In the General section of the Preferences menu, you can opt to make Tor your default browser and always restore the previous session upon starting it up. There are also options for browsing, homepage, and tab behavior, plus settings for language, fonts and colors, zoom, and how you save downloads. You can check for and auto-install updates, too.
There is no dedicated Tor search engine. Instead, you’ll choose your favorite one from a list. Then, you can decide if and how the search engine shows suggestions. You can also decide which, if any, search engines show up as alternative options as you search.
In the Tor section of Preferences, you can decide how you want Tor to connect to the internet, including when the network is blocked.
In the Extensions and Themes section of Preferences, You can search for add-ons from the Mozilla library. There are also three basic themes to choose from: Default, dark, and light.
Privacy
Tor is based on onion routing, which is a way to keep browsing private by routing traffic through multiple servers (a decentralized network) and encrypting the data at every step.
In the Privacy and Security section of the Preferences page, you can decide how often you want to prioritize onion sites. Essentially, these are sites that are less censored and more private than non-onion sites.
There’s also a Cookies and Site Data section in this part of Preferences. You can view and clear your data, specify cookie settings per website, and opt-in to deleting cookies and data whenever you close the browser.

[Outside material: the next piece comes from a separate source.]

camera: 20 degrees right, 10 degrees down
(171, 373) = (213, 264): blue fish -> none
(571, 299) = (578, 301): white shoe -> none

Privacy and Security also includes settings for logins and passwords, browsing history, the address bar, permissions for everything from your camera and location to auto-play and pop-ups, blocking dangerous content, and how often you share your personal certificate when it’s requested by a server. There are three different security level settings to choose from.
User experience
When you download and install Tor, the browser automatically starts, and you have to manually connect to Tor. There’s also an option to auto-connect moving forward.
Once you connect, it’ll take a second to establish a connection.

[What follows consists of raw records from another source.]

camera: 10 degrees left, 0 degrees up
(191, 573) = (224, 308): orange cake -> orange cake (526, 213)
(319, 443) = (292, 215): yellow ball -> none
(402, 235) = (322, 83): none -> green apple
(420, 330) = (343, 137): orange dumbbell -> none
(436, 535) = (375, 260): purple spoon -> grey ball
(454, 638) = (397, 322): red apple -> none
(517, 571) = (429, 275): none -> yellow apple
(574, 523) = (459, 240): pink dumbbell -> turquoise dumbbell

Unfortunately, we had a hard time using the Tor browser. With the Google search engine, results were blocked, even though the searches were innocuous (“what is onion browsing” and “best movies on Hulu”).
When switching to Yahoo, the results came up in the wrong language, even though the browser was set to English.

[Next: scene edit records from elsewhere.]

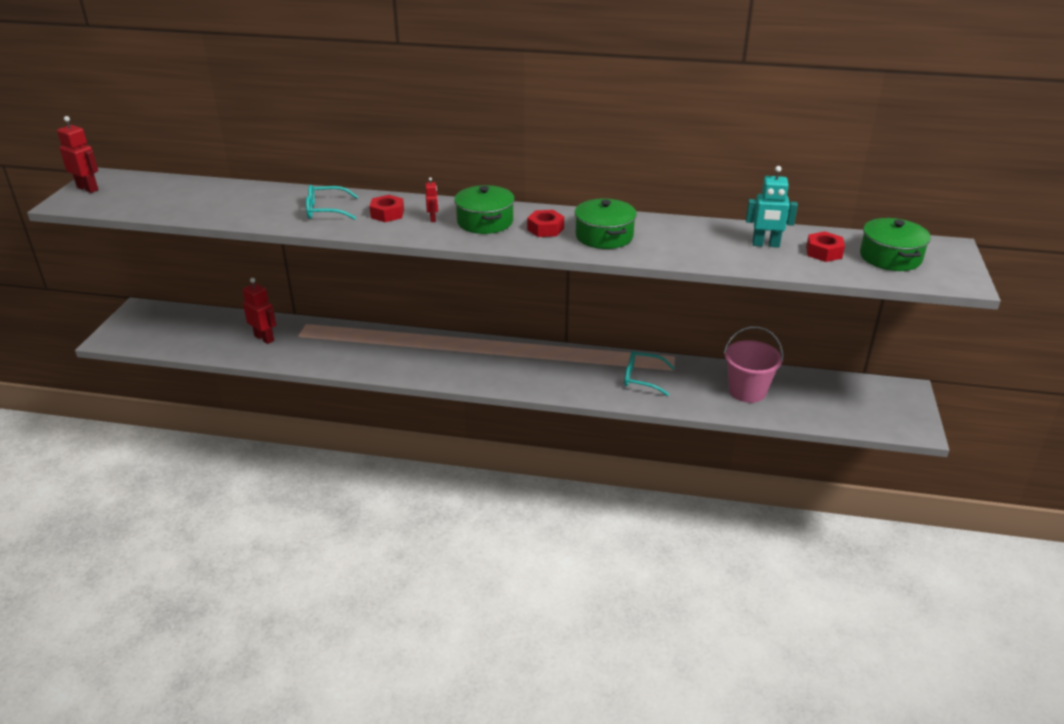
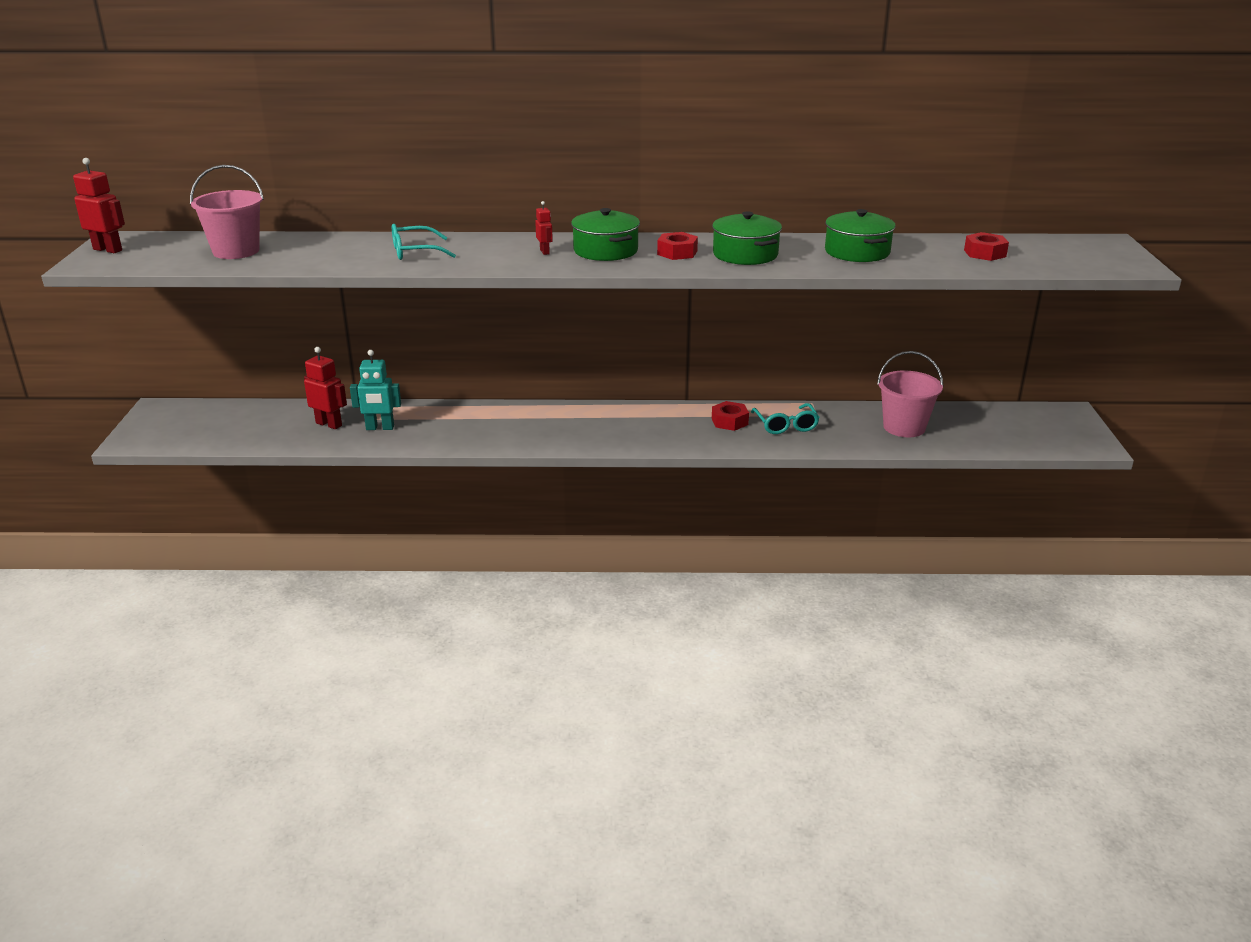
camera: 10 degrees left, 5 degrees down
(184, 198) = (236, 251): none -> pink bucket
(387, 214) = (489, 251): red nut -> red nut (729, 421)
(642, 378) = (786, 425): turquoise glasses -> turquoise glasses turned 105 degrees counterclockwise
(765, 244) = (921, 251): turquoise robot -> turquoise robot (380, 428)
(890, 257) = (1054, 253): green pot -> green pot (857, 252)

Searching with DuckDuckGo returned results in English, but it took several seconds to complete the search. The workaround for slow speed is to click the New Tor Circuit for This Site option in the upper-right menu, but that didn’t seem to speed anything up when we tried it.
It seems that speed is a common issue with the Tor browser, an unfortunate side effect of it being volunteer-run. And if you’re doing more than searching, like streaming content or making a video call, odds are it’ll be even more laggy. Moreover, Tor can’t provide the utmost protection when it comes to media plugins, and they’re disabled by default.
Platforms
Tor downloads are available for Android, Linux, Mac, and Windows. There are multiple languages to choose from, and you also have the option to download and try the alpha version.
The competition
Since Tor’s main selling point is that it’s so safe, its biggest competitors are other browsers that boast top-notch safety.
Mozilla Firefox is one of Tor’s major competitors, as it’s also a browser that’s heralded for its safety features. Those include private browsing, tracking protection, ad blockers, cryptominer blocking, and a password keeper, for starters. Plus, Mozilla is much more user-friendly and aesthetically pleasing, which makes it a compelling alternative to the Tor browser.
Also, while it’s not a browser, the DuckDuckGo search engine is already very safe to use. It doesn’t track you or store your personal data, and it also has a mobile version, so you can maintain your safety no matter what device you use to go online.
Final verdict
Unfortunately, Tor proved faulty during our first few searches. And even with all of the benefits it offers, a browser should work out of the box in order to be appealing to users. What good is all that protection if you can’t find what you’re looking for, or at least find it quickly enough?
Tor isn’t the browser to use as your go-to, and it’s not going to be fast enough if you rely on the internet for work or creative pursuits.
What it is good for, though, is if you want the most privacy possible when conducting research on a particular topic. If safety’s a concern, you probably won’t mind waiting a few extra seconds or dealing with the trial and error of searching with Tor. And since it’s free, there’s no reason not to download it and have it at the ready for when you need to keep your internet usage as secret as possible.